La storia e le accuse a Aldo Braibanti

Quella che, purtroppo, la maggior parte della società italiana del periodo predicava. La stessa che a volte sembra presentarsi ancora oggi, dimostrando che non c'è poi tanta differenza tra un passato che sembra riversarsi anche nel presente, e che Gianni Amelio mostra augurandosi che il pubblico esca dalla sala riflettendo bene su come fare affinché ciò che è stato non si ripeta. Partigiano e intellettuale, conoscitore della letteratura e appassionato di teatro, Aldo Braibanti rimane certamente una figura dalle mille sfaccettature che sarebbe meglio andare in profondità ad indagare (scoprite chi era Aldo Braibanti nel nostro speciale), ma la cui sessualità fu oggetto di un'attenzione sconcertante e preoccupante, lezione da tenere bene a mente.

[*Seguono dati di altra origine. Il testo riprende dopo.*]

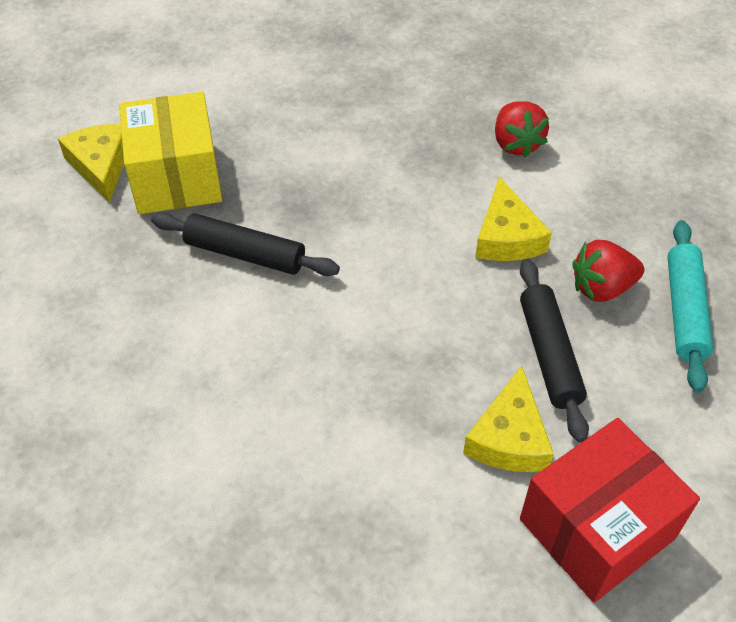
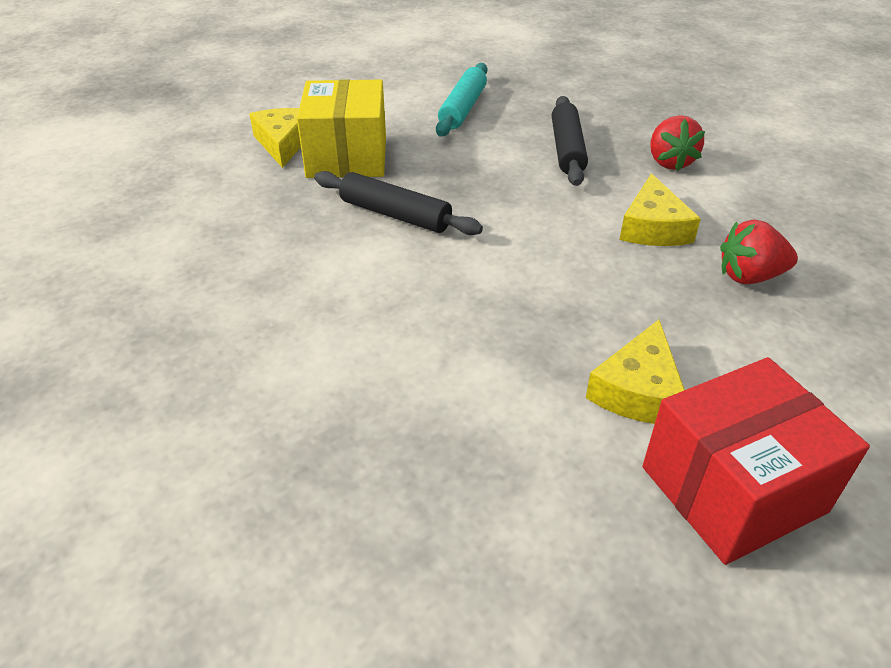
camera: 10 degrees right, 10 degrees down
(549, 355) = (689, 324): black rolling pin -> black rolling pin (567, 149)
(685, 311) = (840, 305): turquoise rolling pin -> turquoise rolling pin (463, 109)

Innamorato di un ragazzo del suo circolo culturale, nel film lo studente Ettore interpretato da Leonardo Maltese, Braibanti esercita sul giovane una fascinazione sicuramente veicolata dalla mente e dalla conoscenza dell'uomo, ma lontana anni luce dal reato di plagio di cui venne accusato. Influenzato senz'altro dalla sicurezza ricercata e dalla maniera di stare al mondo dell'autore, quello di Ettore fu comunque un avvicinamento a Braibanti consapevole e condiviso. Non fu mai costretto a diventare il burattino del desiderio del poeta o ad esercitare pratiche sessuali non consensuali. Quello tra i due fu un avvicinamento graduale e reciproco, come si vede nella pellicola e come testimonia la volontà del ragazzo di presentarsi davanti alla corte per esporre la propria versione dei fatti.

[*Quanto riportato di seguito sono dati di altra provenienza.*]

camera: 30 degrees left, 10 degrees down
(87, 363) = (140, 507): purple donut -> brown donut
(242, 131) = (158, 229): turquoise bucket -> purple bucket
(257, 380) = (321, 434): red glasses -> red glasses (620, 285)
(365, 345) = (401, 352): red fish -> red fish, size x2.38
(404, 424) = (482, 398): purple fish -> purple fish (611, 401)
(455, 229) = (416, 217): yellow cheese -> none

Decisione che forse, inconsciamente, agì più in modo inverso, convincendo la giuria che il giovane fosse stato davvero condizionato al punto da essere ancora sotto l'ipnosi del suo "padrone". Ma che in realtà dimostra quanto nell'Italia del '68, nonostante i movimenti di rivolta e di riscatto che cominciavano a scuotere le coscienze nostrane, l'omofobia fosse endemica al punto da rigirare anche le parole oneste di un ragazzo, vedendo nel suo gesto non certo una forma di amore, bensì di follia.

Un processo senza colpa

Il signore delle formiche cerca una posizione di riscatto nei confronti di coloro che furono ciechi di fronte all'ingiustizia che si stava consumando, dimostrando quanto la censura causasse una perdita di credibilità anche negli organi più autorevoli di stampa (nell'opera di Amelio, il giornale L'Unità).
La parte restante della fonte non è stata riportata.